O Parecer GM-25 (2001), da Advocacia Geral da União, baseando-se no Decreto-lei 667 (BRASIL, 2011) e Decreto Federal 88.777 (BRASIL, 2011) bem como sustentado ainda pelos doutrinadores: José Afonso da Silva; Álvaro Lazzarini; Diogo de Figueiredo Moreira Neto; entre outros, indica que a modificação do termo policiamento ostensivo para polícia ostensiva, na Carta Magna, visa dar exclusividade constitucional às Polícias Militares bem como, expandir sua competência policial, pois policiamento é apenas uma das fases da atividade de polícia, esta exercida pelo Estado através do uso do poder de polícia.

2.2.2 Poder de Polícia

Alexandrino e Paulo (2010, p. 219), utilizando a explicação do Prof.
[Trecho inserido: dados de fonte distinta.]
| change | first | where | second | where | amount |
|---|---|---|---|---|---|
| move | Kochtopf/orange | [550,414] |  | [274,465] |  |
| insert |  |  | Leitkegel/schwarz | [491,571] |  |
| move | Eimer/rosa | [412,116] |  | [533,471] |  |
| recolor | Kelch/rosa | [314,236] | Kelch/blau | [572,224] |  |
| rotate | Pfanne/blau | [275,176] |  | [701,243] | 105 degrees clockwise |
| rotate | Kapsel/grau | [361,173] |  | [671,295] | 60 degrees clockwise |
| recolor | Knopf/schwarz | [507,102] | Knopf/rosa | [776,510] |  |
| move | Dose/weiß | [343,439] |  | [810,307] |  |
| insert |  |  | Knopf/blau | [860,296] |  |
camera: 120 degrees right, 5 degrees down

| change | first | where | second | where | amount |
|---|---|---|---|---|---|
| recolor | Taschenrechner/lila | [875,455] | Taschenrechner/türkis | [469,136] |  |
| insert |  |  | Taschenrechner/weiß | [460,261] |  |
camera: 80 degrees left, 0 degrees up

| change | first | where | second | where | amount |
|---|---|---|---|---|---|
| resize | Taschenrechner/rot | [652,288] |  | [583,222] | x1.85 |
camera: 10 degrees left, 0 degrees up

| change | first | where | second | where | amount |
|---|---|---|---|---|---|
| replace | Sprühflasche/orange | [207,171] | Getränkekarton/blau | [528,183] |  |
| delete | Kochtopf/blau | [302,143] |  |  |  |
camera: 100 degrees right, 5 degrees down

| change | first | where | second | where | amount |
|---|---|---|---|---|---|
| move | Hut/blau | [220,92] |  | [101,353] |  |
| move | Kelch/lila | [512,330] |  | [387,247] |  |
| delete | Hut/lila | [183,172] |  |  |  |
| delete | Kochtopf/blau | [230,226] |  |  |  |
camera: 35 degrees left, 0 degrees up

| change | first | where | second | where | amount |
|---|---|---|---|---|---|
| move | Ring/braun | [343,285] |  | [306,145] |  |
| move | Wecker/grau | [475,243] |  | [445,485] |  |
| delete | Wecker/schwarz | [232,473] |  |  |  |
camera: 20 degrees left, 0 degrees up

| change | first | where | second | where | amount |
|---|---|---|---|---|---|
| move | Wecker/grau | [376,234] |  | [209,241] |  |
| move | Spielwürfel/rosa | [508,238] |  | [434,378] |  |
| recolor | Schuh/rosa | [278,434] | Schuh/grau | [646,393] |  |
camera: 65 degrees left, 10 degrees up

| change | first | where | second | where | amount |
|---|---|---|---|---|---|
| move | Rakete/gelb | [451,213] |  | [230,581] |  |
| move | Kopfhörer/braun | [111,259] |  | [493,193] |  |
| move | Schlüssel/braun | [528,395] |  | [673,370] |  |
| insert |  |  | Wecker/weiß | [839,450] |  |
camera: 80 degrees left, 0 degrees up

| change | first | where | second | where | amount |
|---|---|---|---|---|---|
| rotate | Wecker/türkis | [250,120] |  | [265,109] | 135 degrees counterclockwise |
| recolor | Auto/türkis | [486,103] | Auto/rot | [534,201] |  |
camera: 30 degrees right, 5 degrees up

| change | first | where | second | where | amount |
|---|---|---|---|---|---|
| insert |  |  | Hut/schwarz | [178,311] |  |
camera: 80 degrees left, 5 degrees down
José dos Santos Carvalho Filho, referem-se aos poderes administrativos, dentre eles o poder de polícia, como "o conjunto de prerrogativas de direito público que a ordem jurídica confere aos agentes administrativos para o fim de permitir que o Estado alcance seus fins". Em sua obra, tratam sobre os principais poderes descritos pela doutrina, quais sejam: poder vinculado, poder discricionário, poder hierárquico, poder disciplinar, poder regulamentar e poder de polícia.

Sobre o poder de polícia, Caio Tácito apud Büring (2003, p. 6), coloca que "é fundamentalmente uma limitação administrativa a um direito ou liberdade, a um benefício, de um interesse qualificado em lei, e supõe uma norma expressa de competência, ou seja, a ninguém é lícita a auto promoção do poder de polícia".

Mukai (1999, p. 89), traz como poder de polícia a "faculdade, inerente à Administração Pública, que esta detém, para disciplinar e restringir as atividades, o uso e gozo de bens e de direitos, bem como, assim as liberdades dos administrados, em benefício da coletividade".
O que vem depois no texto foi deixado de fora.